The Table
nytheatre.com review by Will Fulton
January 6, 2012
Puppetry operates through a peculiar kind of magic. There is no illusion or sleight of hand. Despite seeing the operator manipulate the puppet and knowing it has no agency of its own, it takes on a distinct and enchanting kind of life. This applies equally no matter how elaborate the puppet, whether it's Charlie Chaplin's potato feet or the elaborate mounts of War Horse. So it is explained by the protagonist of The Table, a small, crotchety Bunraku puppet standing on a table.
Bunraku, as he explains, is a traditional Japanese form of puppetry in which an articulated, full-body puppet is operated by a small team of puppeteers each holding different parts.
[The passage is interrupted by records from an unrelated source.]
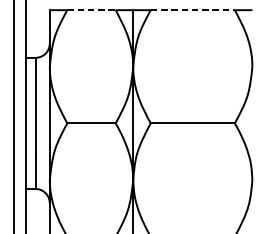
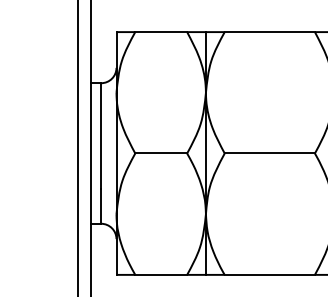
line: (91, 10) -> (161, 32), dashed -> solid
line: (193, 10) -> (270, 32), dashed -> solid

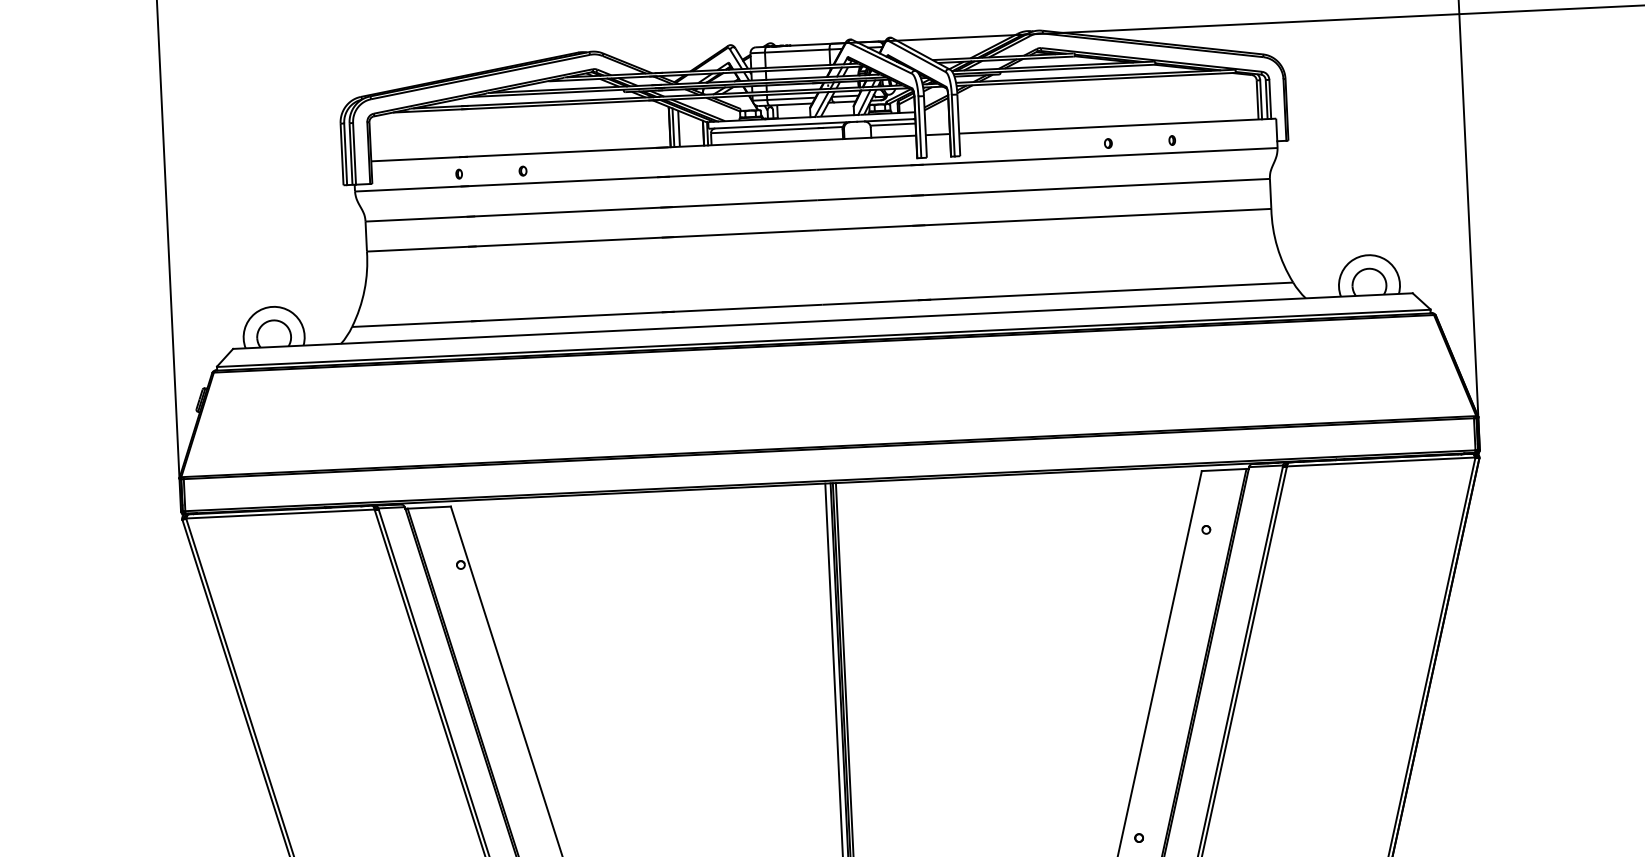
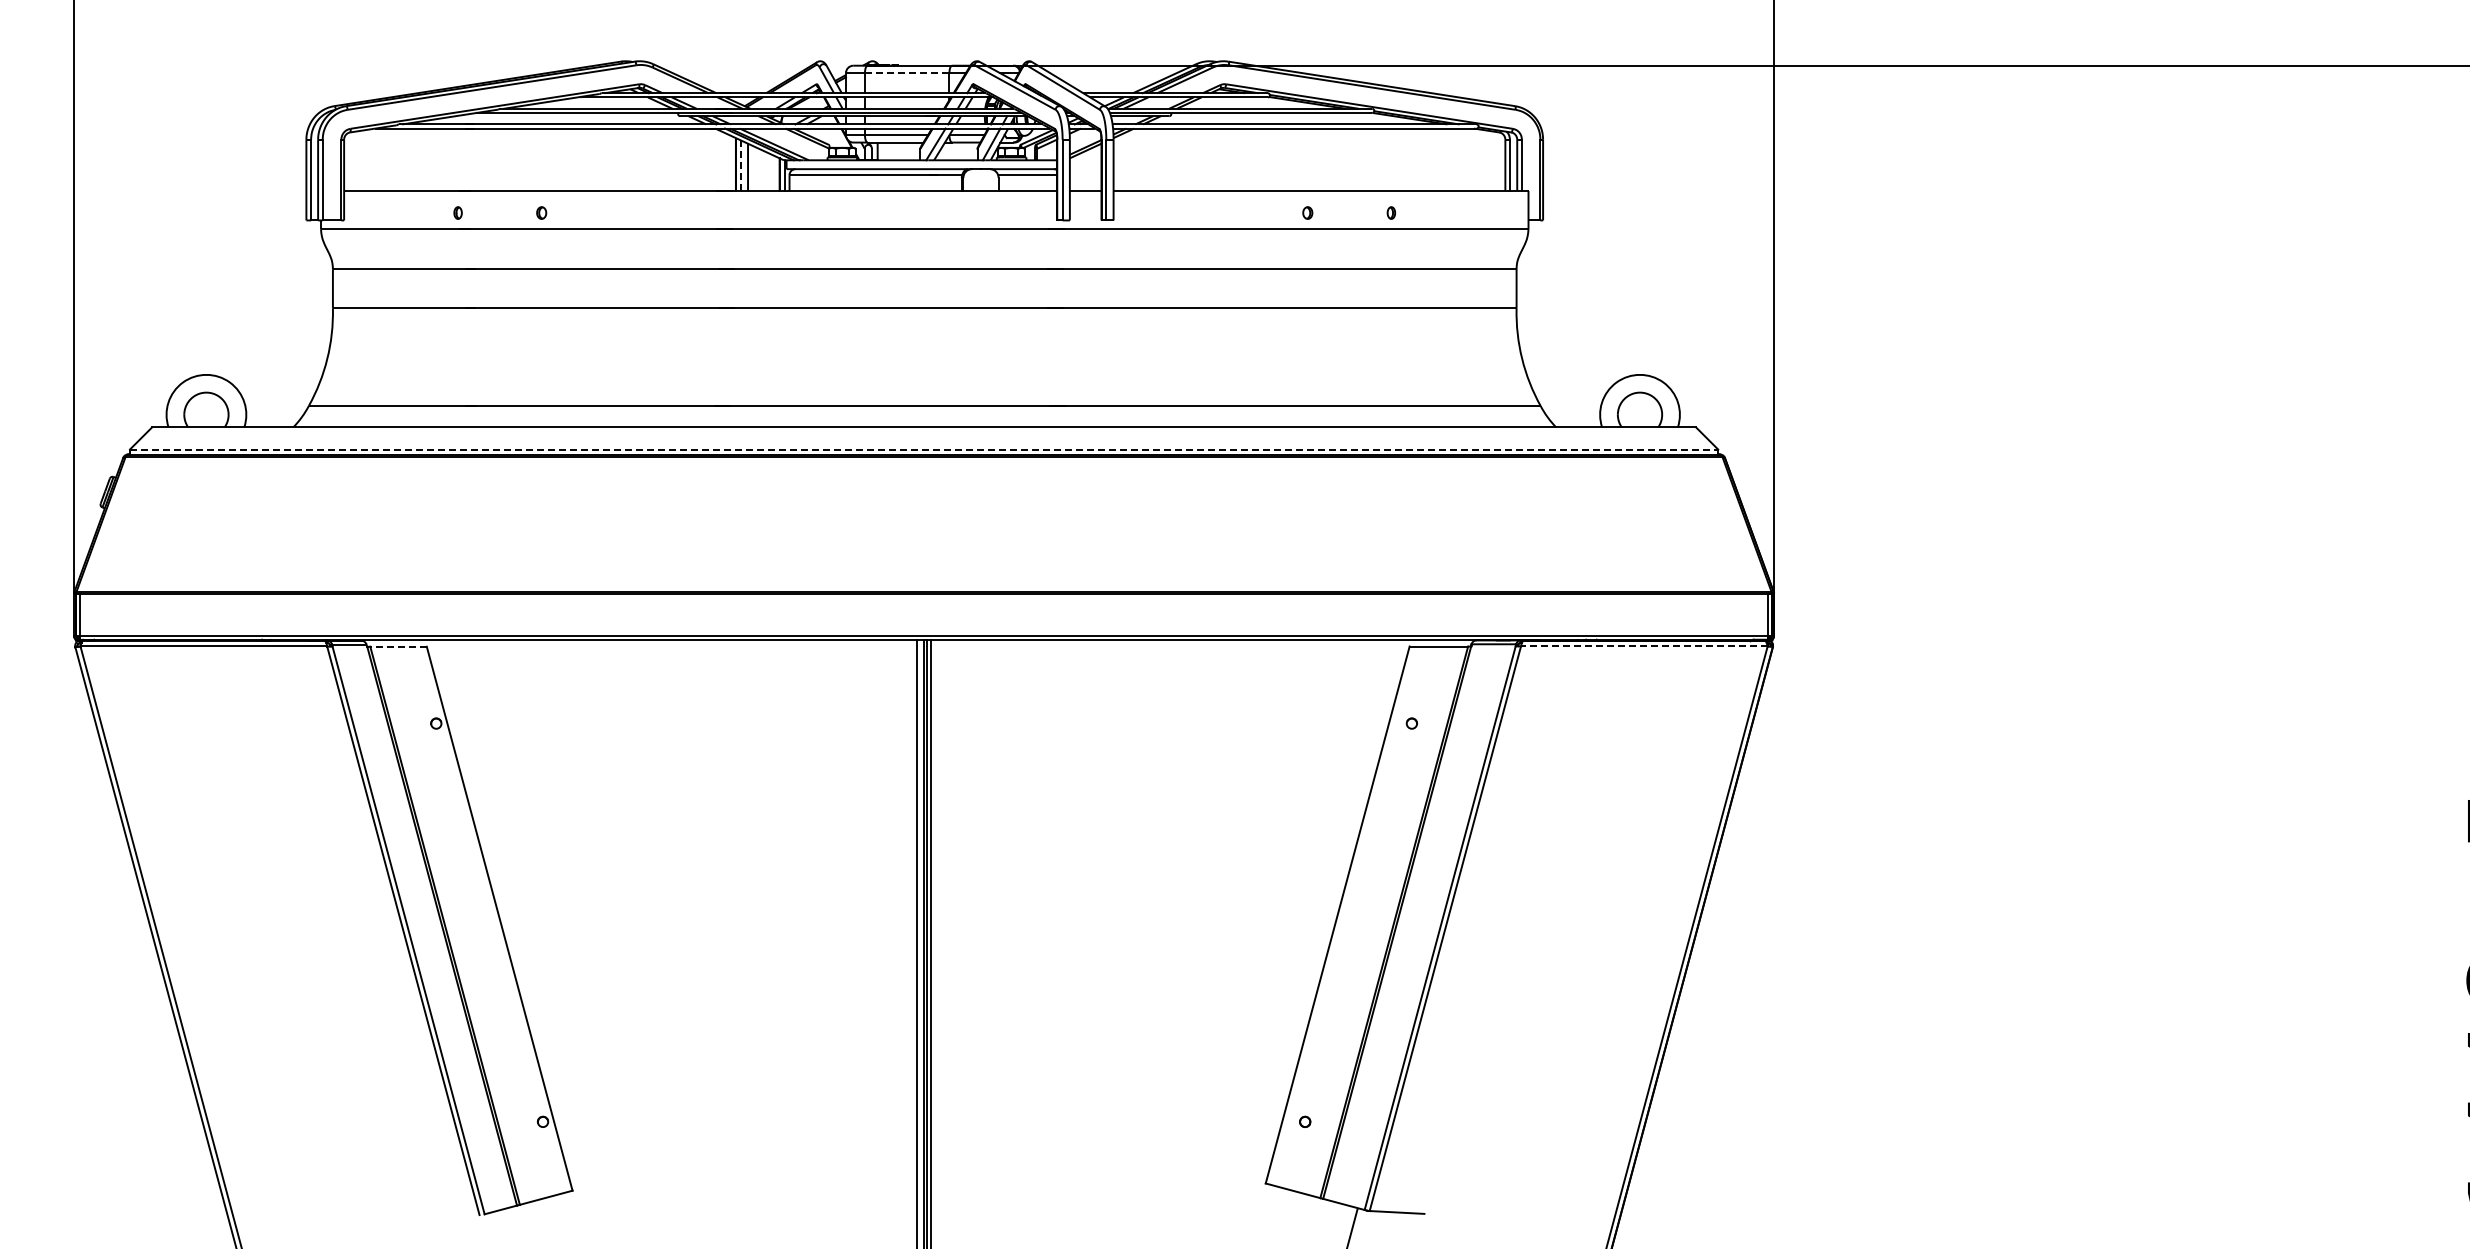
line: (796, 51) -> (906, 73), solid -> dashed
line: (673, 127) -> (740, 165), solid -> dashed
line: (824, 338) -> (924, 449), solid -> dashed
line: (1380, 461) -> (1643, 645), solid -> dashed
line: (429, 507) -> (398, 646), solid -> dashed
After welcoming us to the theater, the puppet explains that he is going to perform the last twelve hours of the life of Moses...on a table. However, he never quite gets started with his story, as he keeps getting sidetracked by explanations of how he is a puppet on a table, ostensibly providing the audience with context for the performance they are about to witness. He walks us through his favorite parts of the table and what he likes to do on them. He ribs and jokes with his puppeteers. He makes it clear that he is not, in fact, alive, and demonstrates the proper techniques for convincing puppeteering versus some common mistakes. The more he discusses his condition, the more obsessed with it he becomes. The horror really begins to dawn on him when he starts to question the girl that periodically brings him props. Only occasionally part of his world, he is unable to account for how she can exist beyond the table, and rapidly slides into a Beckettian existential crisis.
The puppetry itself is phenomenally well-executed. Moses' dialog is hilarious, with a fresh, improvisational feel. A puppet on a table having an existential crisis about being a puppet on a table is a premise that could easily veer into pretension, but Blind Summit manages to avoid that entirely with a show that is immensely funny and even at times moving. The puppet's crisis is followed by a briefer second act where the company members perform “some French puppetry” (wearing appropriate berets, cigarettes in hand). They remove from a suitcase and hold up an elaborate sequence of crude drawings on white paper, creating a sort of live, lo-fi animation. In both parts of the show, Blind Summit takes simple means and makes magic through sharp humor grounded in extraordinary technical skill, setting a high bar for what puppetry can achieve that has nothing to do with budget.